Закрыв глаза, я вижу рыжий свет, и кожу пальцы ультрафиолета сдирают с рук и плеч; любой предмет не совпадает с образом предмета, припомнившимся мне. («Книга воздуха»)
Любую метафору у Вишневецкого можно назвать «двойной», хотя на новый термин я не претендую, или «голографической». Почему голографической, а не стереоскопической? Потому, что человеческий глаз воспринимает не только длину и ширину, но и глубину, и высоту, и объем, то есть — третье измерение. В более поздних стихах метафора не так ярка, но отчетливее и резче; появляется много «сосноровских», сюрреалистических интонаций, однако пропущенных через личную оптику, измененных почти до неузнаваемости.
ρ
Корчевать деревья, слова, свои сны: в этом нету различья. Я вчера вырывал сорняковое дерево, выросшее возле дома. Не сравнения ради, а вправду: это было почти поединком Иакова с ангелом — тело отрублено, но узловатые крылья во влажной выживут почве. Побеждают в конечном итоге деревья — не мы. («Альфа-омега», курсив И. Вишневецкого. — Н.Ч.)
Метафора — зрачок поэтического метода. Видение мира поэтом яснее всего отображается в метафоре. В метафоре наиболее ясно проявляет свой характер поэтическое «я».
Я хотел бы, чтоб речь текла как дыханье: извиваясь, прислушиваясь к перебоям Океана и сердца. Я прошу вас, все те, кто слился в моем теле, о мои многотерпеливые предки, если можно простить за то, что ни вырыть могилы, ни стены залатать, ни вновь посадить светлых яблонь, ни придти поклониться, как мне завещали, тиховодной Зуше — лишь словом пытаюсь подпереть основанье осевшего мира. («Ламент и утешение», 2000)

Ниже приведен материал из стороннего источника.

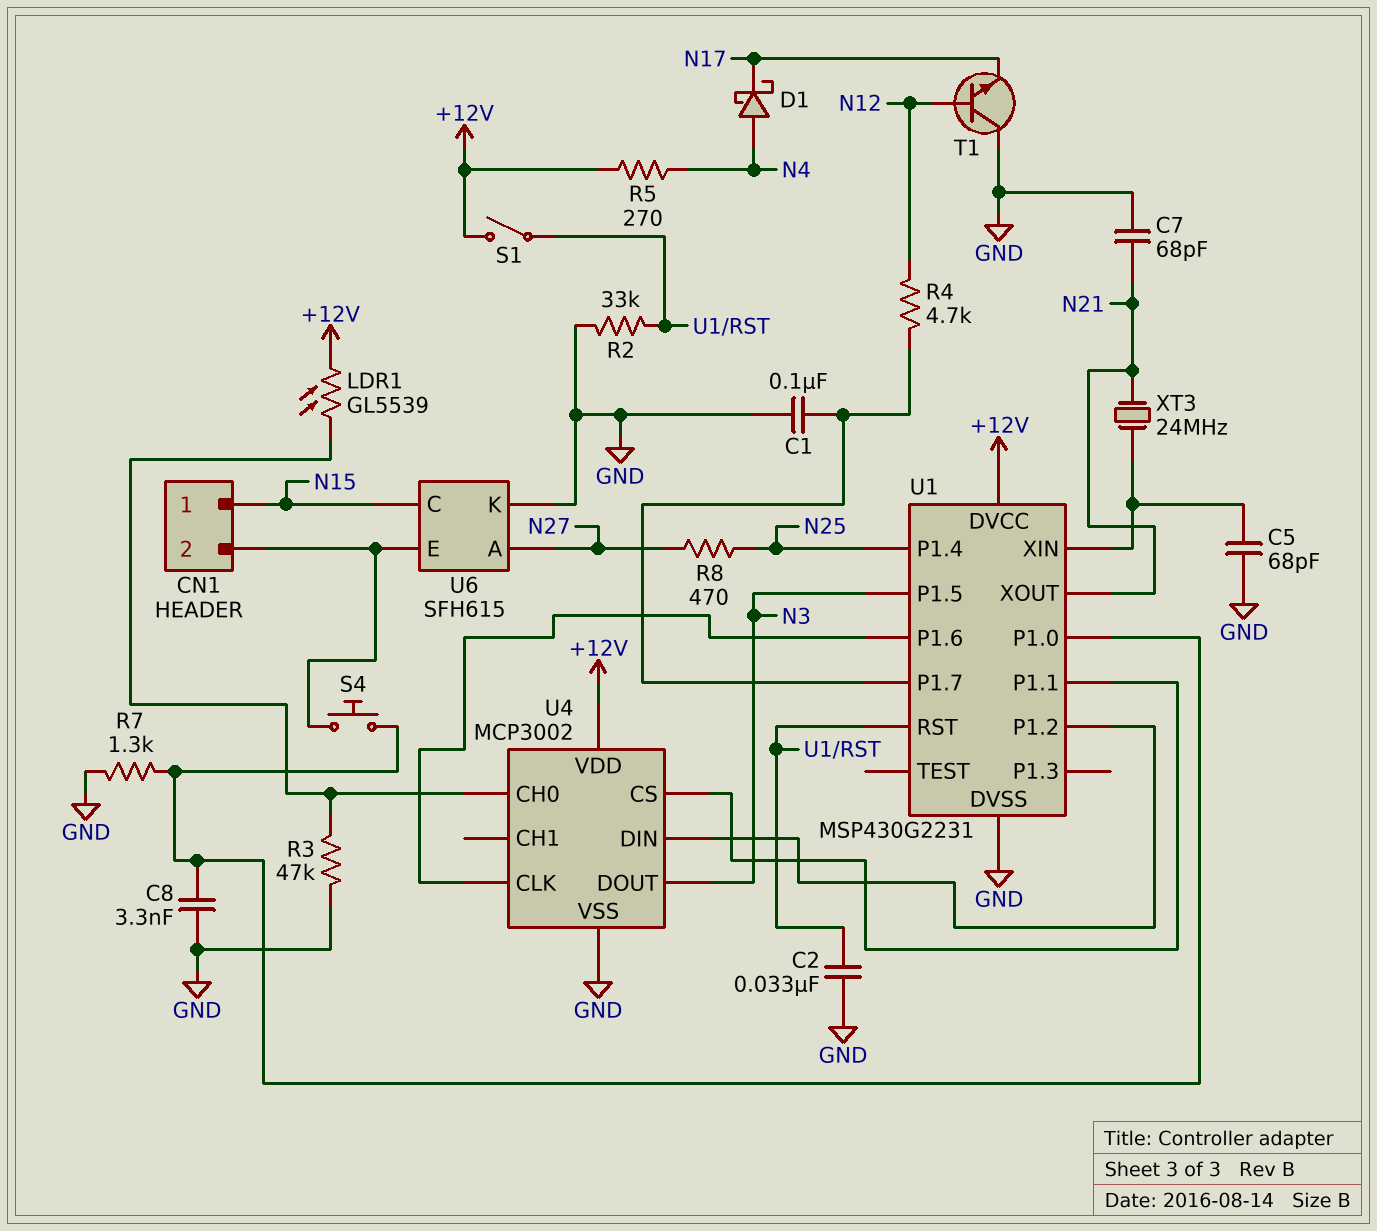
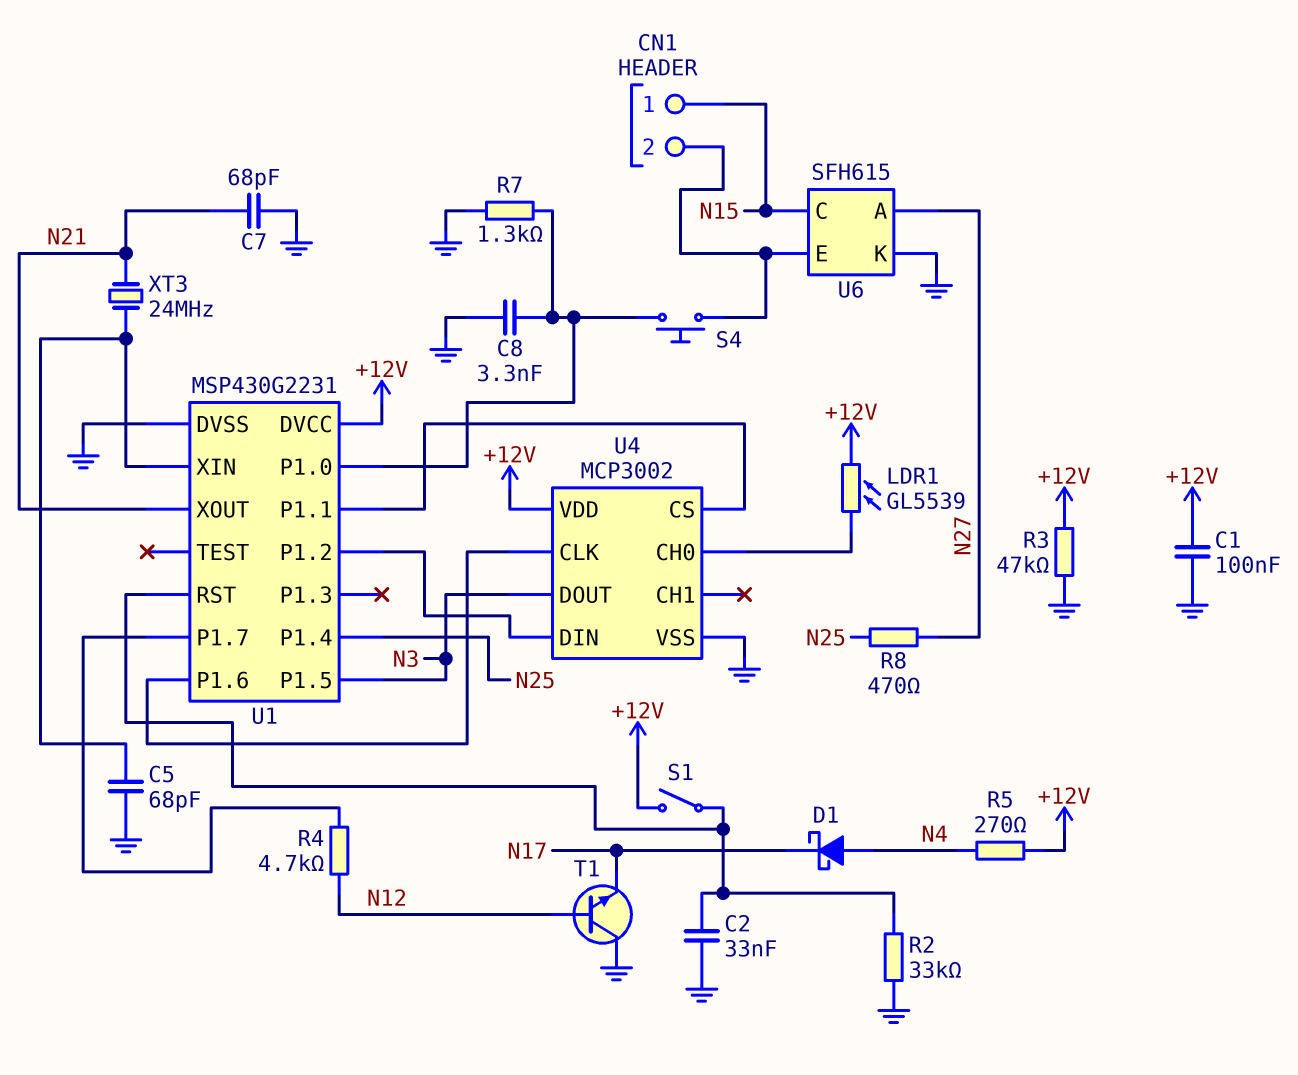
C1: 100nF (GND, U1/P1.7) -> 100nF (+12V, GND)
R3: 47k (GND, U4/CH0) -> 47k (+12V, GND)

Лексические пласты, составляющие метафору в данных стихах, можно сравнить с культурными слоями археологических раскопок. Основных — два: эмфатический и разговорный. Они как бы определяют аверс и реверс поэтики: регулярный стих и верлибр. Верлибры Вишневецкого порой напоминают гекзаметр, а белый стих изобилует сбоями метра, обычно применяемыми в верлибре. Это в полной мере свободный стих, позволяющий испробовать всю палитру версификации. Композиционные приемы внутри разделов и подразделов отличаются разнообразием и какой-то веселой изобретательностью. Напрашивается сравнение с фантастическим летательным аппаратом. В поэме «Альфа-омега», построенной в соответствии с порядком букв в греческом алфавите, выделено двадцать четыре фрагмента, законченных по смыслу и все же неочевидным образом связанных. «Маленький зимний квартет» написан как единое произведение, в котором отдельные стихотворения (их четыре), похоже, выполняют функции отдельных инструментов; так, второе стихотворение предварено ремаркой: «И — совсем неожиданное, будто голос внутри». Художник всегда остро чувствует вкус времени. Ощущение настоящего времени и порядка вещей для поэтического «я» книги «На запад солнца» — ощущение «всеобщего пограничья» — близко к эсхатологическому. К концу сборника общая интонация стихотворений становится гораздо медленнее, а образы — четче. Статичные, но яркие краски раннего эстетизма становятся глуше.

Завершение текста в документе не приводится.